If you have a home server powered by Linux, you’ll probably be upgrading your OS every so often.  Here are some important files to back up and some alternative utilities that will help you get up and running quickly.

Of course, every home server is going to be a little different, and you should adjust these recommendations accordingly—it’s just a general guide to help you understand where to start.

Image by daryl_mitchell


home File Browser

Let’s start with the obvious.  /home contains a folder for each user on your system.  Your personal home directory is where all of your music, movies, pictures, and documents are (unless you use a separate partition for them), but it also houses configuration files for your other programs.  Hit ctrl+H in nautilus to show hidden files and you’ll see a slew of them!  Back up whatever you need.  It’s not a bad idea to back this directory up even if you have a separate /home partition, as reinstalling may overwrite a small number of these configuration files.  Repeat the process for all users.

Apt Sources

The list of software sources used by apt is located at “/etc/apt/sources.list” and the signed gpg keys are in the /etc/apt/sources.list.d/ directory.  If you’ve used Linux at all, you’ve likely installed software from other repositories than just the defaults.  After you reinstall, you may just have to change the final distro marker to the newer one (e.g. “lucid” to “maverick”) and copy those lines to your new sources.list, but for many repositories you’ll have to download a new gpg key before you can use them.  At the very least, it will at least serve as a reminder of what you had on your old setup.  Ubuntu-Tweak offers a way to install software and repositories, as well as change loads of settings, and serves as an excellent alternative to this backup.

Samba Configuration

If you set up Samba (Windows) shares, then you’ll need to copy “/etc/samba/smb.conf”.  Samba’s configurations change very little between versions, so you can just use your old copy after reinstalling it.  If you need to reconfigure it or forget to back it up, gadmin-samba (for Gnome) and KSambaPlugin (for KDE) both provide a GUI editor for smb.conf that makes it easier to edit and redo.
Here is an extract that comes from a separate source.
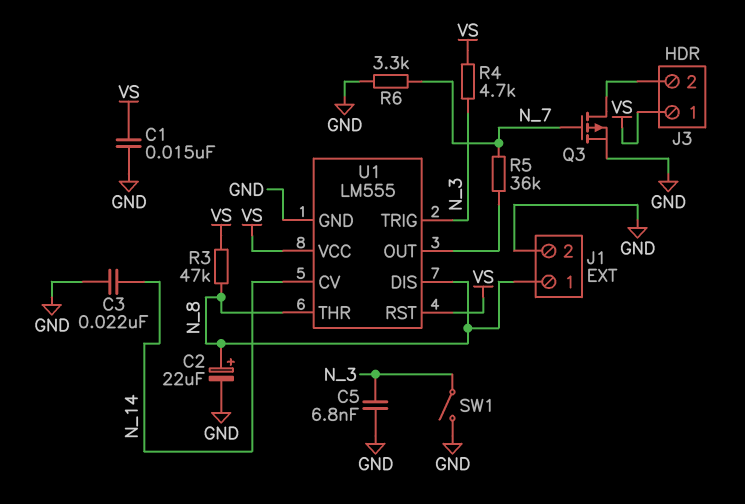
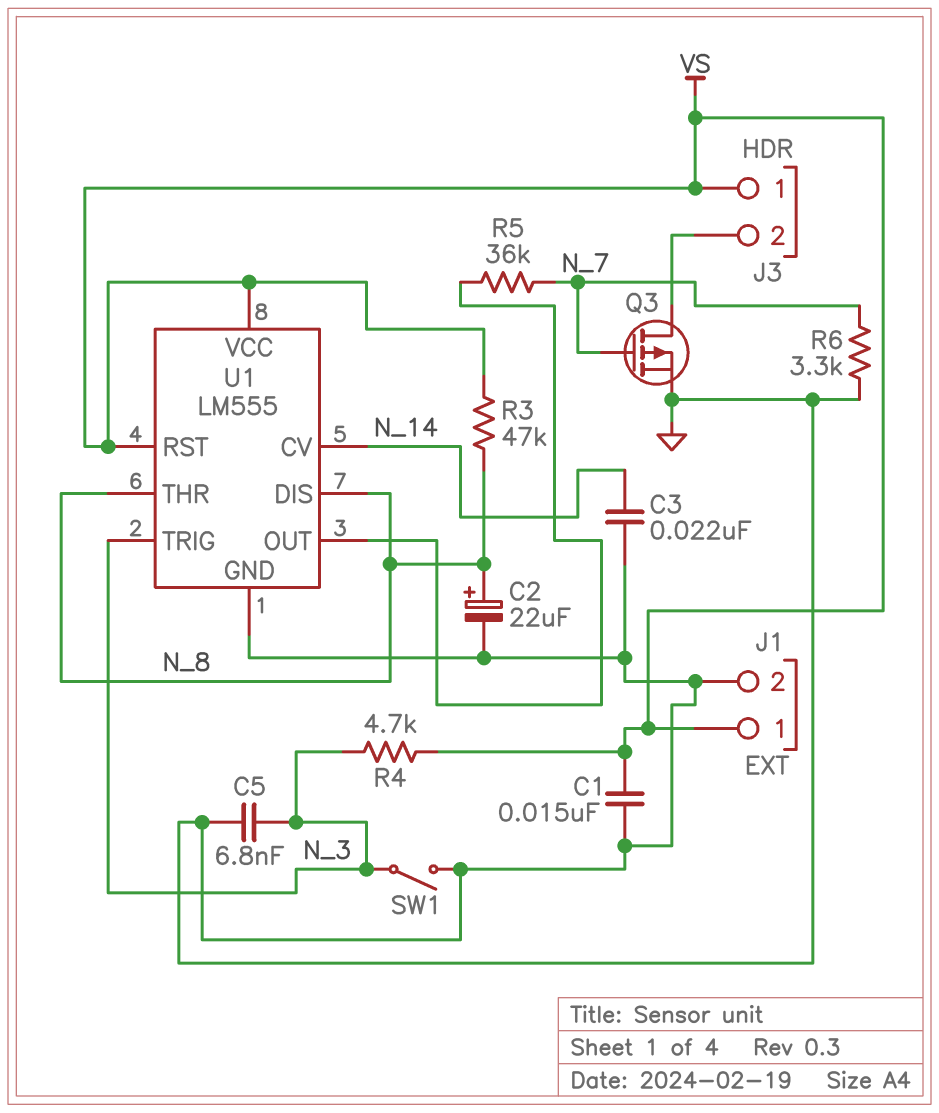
J1 pin 1: N_8 -> VS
If use SSH to remotely access your computer, you may want to save time by backing up its configuration files, located at “/etc/ssh/ssh_config” and “/etc/ssh/sshd_config”.


fstab after

The file in question is “/etc/fstab” and its job is to be Linux’s file system table.  Make no mistake, you will NOT be able to use your old installation’s fstab file on your new installation.  This is because UUIDs change anytime you reformat a partition.  However, you can copy the rest of the line in your old fstab file so that you don’t have to spend time looking up all of the options.  This is really useful if you have a lot of partitions, auto-mounted shares, a separate /home partition, etc.  You can also use pySDM (Gnome) or mountmanager (KDE), as both provide a GUI process to edit your fstab file, but be sure to do a manual backup yourself first.  From most accounts around the ‘net, it seems safest to learn about the options in fstab and edit it manually, so keep that in mind.

Backup Programs

Backup Properties

If you have your server set up to do automatic backups with tools like rsync or Simple Backup, then you’ll want to grab their configuration files.  Rsync’s config is location at “/etc/rsyncd.conf” and Simple Backup’s is at “/etc/sbackup.conf”.

Website Files

Many people have Apache, MySQL, and/or PHP installed on their home servers to run personal websites.  While their configuration files can be a little too complicated to back up, you shouldn’t forget to do it for your website itself, located in “/var/www”.

You’re probably better off reconfiguring Apache, MySQL, and PHP when you reinstall them, as their versions can change and you may want to use newer passwords.  When you go to do that, you can easily install all three in one-shot in Ubuntu with the following command:

sudo apt-get install lamp-server^

And yes, that caret (^) needs to be there.  Don’t forget to install phpMyAdmin to easily configure your MySQL databases!

sudo apt-get install libapache2-mod-auth-mysql phpmyadmin

You’ll need to hit the spacebar when you select your Apache installation.  You’ve done it properly if see an asterisk (*) come up next to it.  And, as always, make sure you change all of the default passwords for everything.  Happy re-installing!